Fresh and exciting writers are just popping up all over the place right now! For the first time since I began this series, I’d like to dedicate a segment to spotlighting two different writers.
The first writer is a woman I know personally and whose work only impresses me more and more every day: Donna Hall. Her debut essay, “One Lover. Two Lovers. Three Lovers. Four.” with Muses & Visionaries Magazine is a bold and impressive work focused on the joys and challenges of polyamory.
Polyamory, Hall explains, is much more than being a “swinger,” it’s being involved in “‘romantic non-monogamy with the consent of everyone involved. There are almost as many different types of polyamorous relationships as there are people who engage in a poly lifestyle.'”

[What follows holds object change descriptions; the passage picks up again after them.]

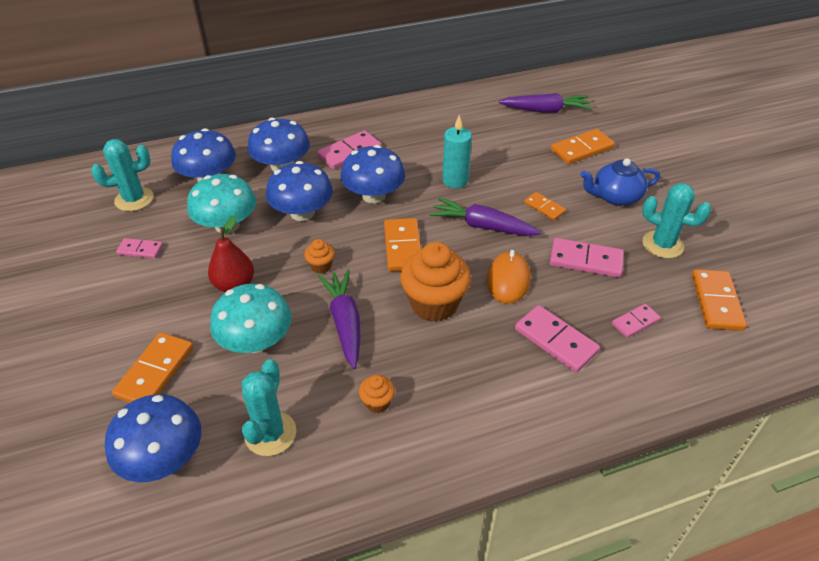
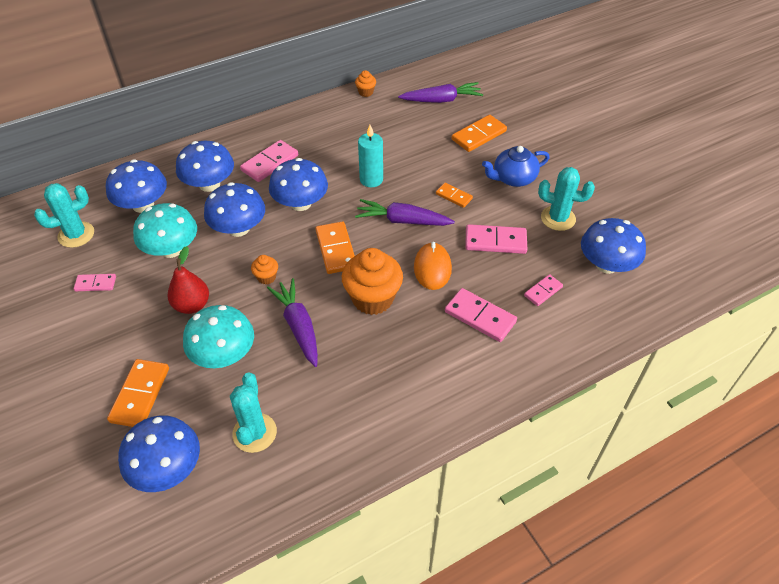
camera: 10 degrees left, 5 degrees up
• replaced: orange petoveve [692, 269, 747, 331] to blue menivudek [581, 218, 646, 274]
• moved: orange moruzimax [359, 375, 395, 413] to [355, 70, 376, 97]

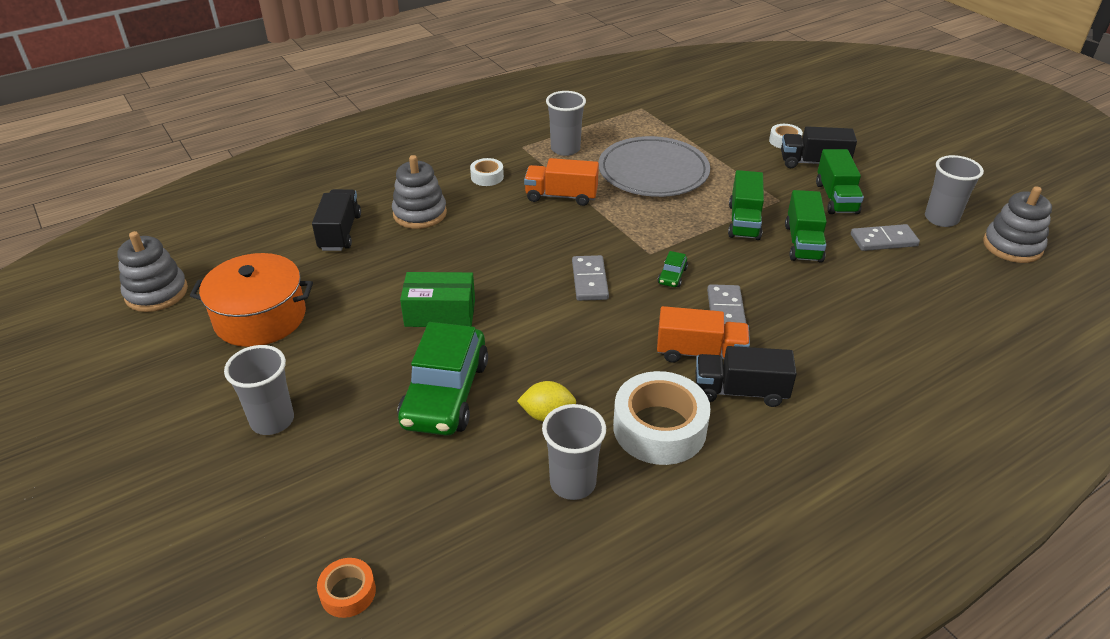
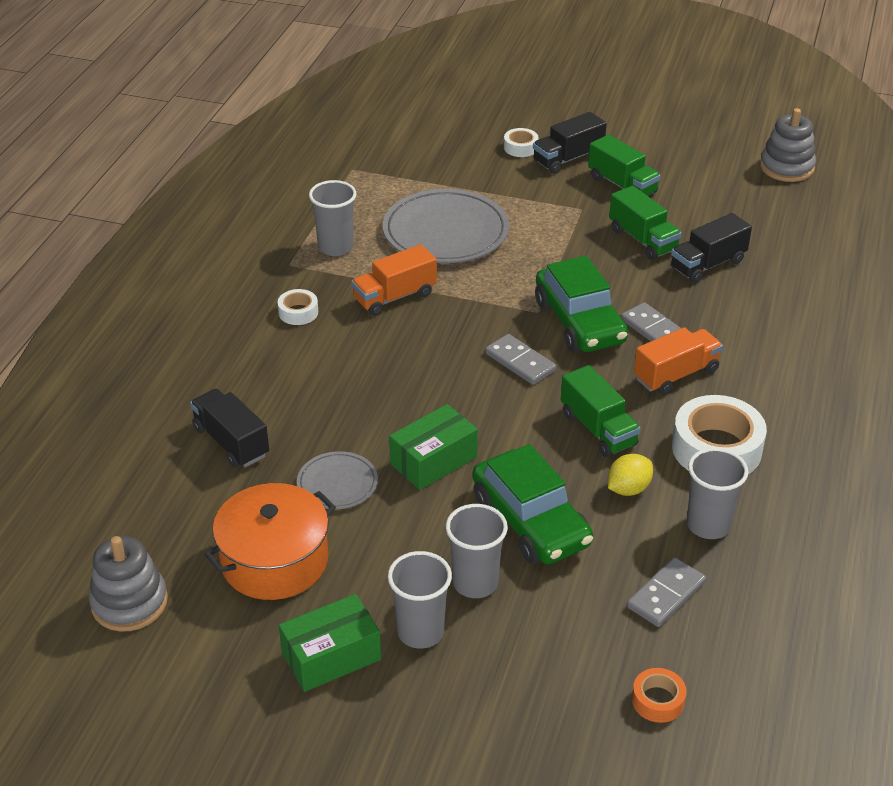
camera: 40 degrees left, 0 degrees up
• removed: grey munuva [392, 155, 447, 229]
• moved: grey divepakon [925, 155, 984, 227] to [446, 504, 508, 598]
• moved: green duguni [728, 170, 764, 240] to [561, 365, 641, 457]
• moved: grey petoveve [851, 224, 920, 251] to [627, 557, 706, 627]
• resized: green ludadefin [658, 251, 688, 287] = [535, 256, 628, 352] x2.50
• moved: black duguni [696, 346, 797, 407] to [671, 213, 752, 283]
• added: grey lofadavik [297, 451, 378, 509]
• added: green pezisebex [279, 594, 381, 692]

But Hall’s writing is striking not only because of its subject matter, but because of the naked honesty she offers her readers throughout the essay:
… I confess to feeling slightly jealous, wondering what we old, solidly monogamous, married people were missing. I thought that the fluidity of moving from polyamory to monogamy was enviable.
The entire essay runs a tight 1,663 words in length, but Hall doesn’t let the brevity of the piece fence her in. She tells an intense story of deep love, heartbreak, and resilience, and all while raising up classic, troubling questions for her readers:
How well can we ever actually know our loved ones?
How do we know what we want as opposed to what society tells us we should want?
Could I ever decide to break my spouse’s heart?
Could they ever decide to break mine?
No doubt about it, this is a strong publishing debut and I cannot, cannot wait until her next piece inevitably comes out.
The second writer for this segment is Evan Anderson, author of the flash fiction piece, “The Boy Who Carried Fire,” published with Gone Lawn (a consistently strong literary magazine if you haven’t checked it out before; definitely worth exploring!).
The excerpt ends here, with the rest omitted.